TOKEN="your_auth_token"
STATE_FILE="/tmp/powerwall_grid_state"
HA_WEBHOOK="http://homeassistant.local:8123/api/webhook/powerwall_grid_change"
# Fetch current grid status
response=$(curl -s -H "Authorization: Bearer $TOKEN" "$API_URL")
grid_status=$(echo "$response" | jq -r '.grid_status')
# Read last known state
last_state=$(cat "$STATE_FILE" 2>/dev/null || echo "unknown")
# If state changed, trigger webhook
if [ "$grid_status" != "$last_state" ]; then
curl -X POST -H "Content-Type: application/json"
-d "{"grid_status": "$grid_status"}"
"$HA_WEBHOOK"
echo "$grid_status" > "$STATE_FILE"
fi
This is a starting point. Real implementation would need error handling, logging, and testing against actual API responses.
Step 3: Schedule the Script
I’d run the script every 30 seconds using a systemd timer or cron job. Frequency depends on how quickly I need to detect an outage. For critical workflows, 30 seconds feels reasonable.

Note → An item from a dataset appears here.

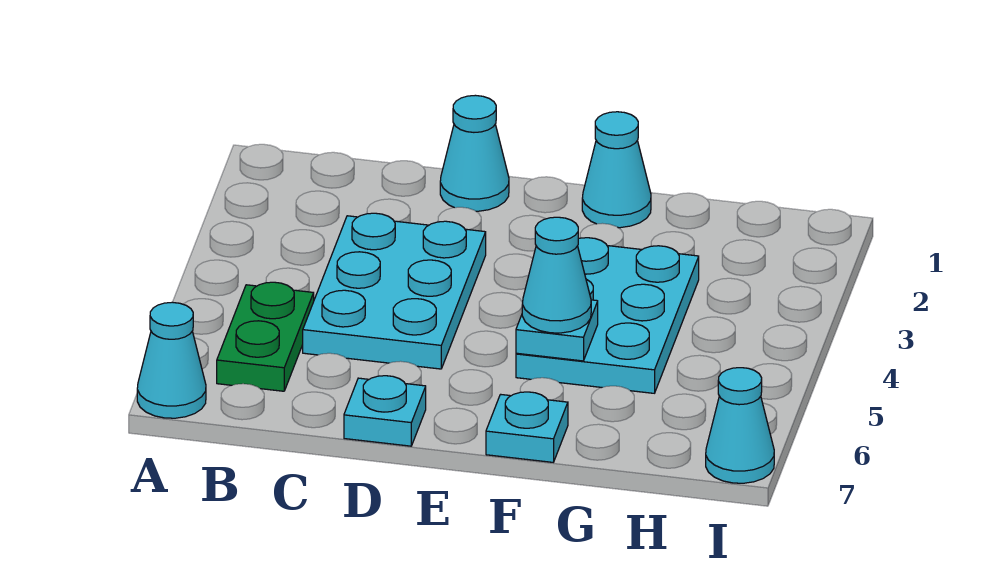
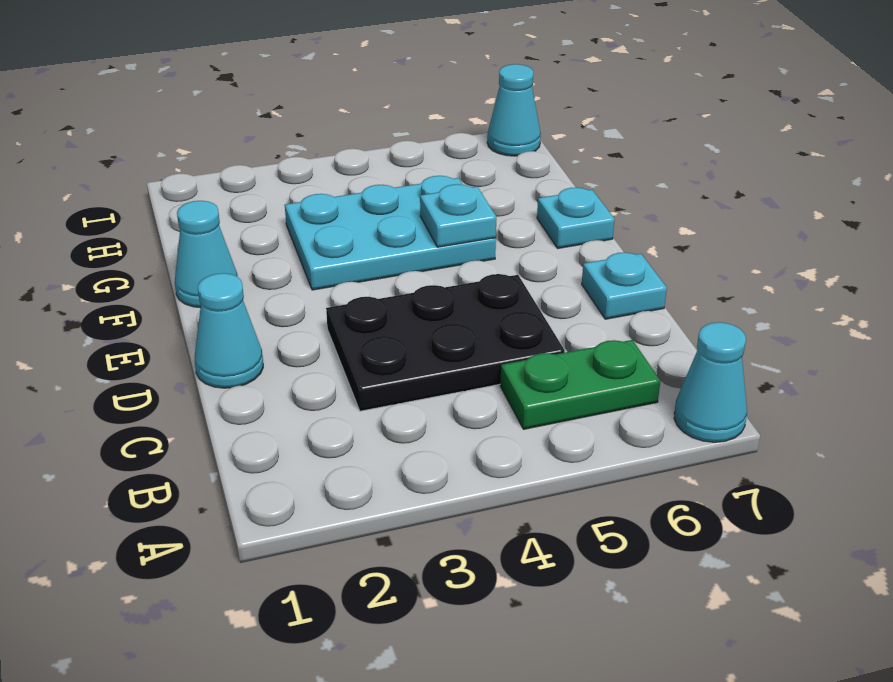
cyan plate C3:D5 level 1 -> black plate C3:D5 level 1
cyan cone F5 level 3 -> none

Step 4: Build Home Assistant Automations
Once Home Assistant receives the webhook, I’d create automations to:
- Turn off non-essential devices (smart plugs, entertainment systems)
- Reduce HVAC load
- Send notifications
- Switch to low-power mode for servers or containers
The webhook payload would include the grid status, so automations could trigger based on “grid_status == offline”.
What I Don’t Know
Several things remain unclear without hands-on testing:
- Does the Powerwall API provide a reliable outage indicator, or do you need to infer it from power flow?
- How fast does the API respond during an actual outage?
- Does authentication persist, or does the token expire frequently?
- Are there rate limits on local API calls?
- What happens if the Powerwall gateway itself loses power?
These are not hypothetical concerns. They’re the kind of details you only learn by running the system.
Why This Matters
Automated energy management during outages isn’t just about convenience. It’s about extending battery runtime when the grid is down. If you can automatically shed load—turning off devices that don’t matter—you buy yourself hours of additional uptime.
But automation also introduces risk. If the script fails, or the webhook doesn’t fire, you might not realize the grid is down until it’s too late. That’s why logging and monitoring are critical.
Key Takeaways
- I haven’t built this system myself, so I can’t provide verified steps
- The general pattern—poll API, parse response, trigger webhook—is proven in other contexts
- Powerwall-specific details (authentication, endpoints, outage detection) require direct testing
- Automation is only useful if it’s reliable; logging and error handling are not optional
- If I owned a Powerwall, this is the approach I’d start with, knowing I’d iterate based on what actually works
If you’re building this yourself, start small. Get the API working manually with curl. Parse responses with jq. Test state changes. Only then automate it.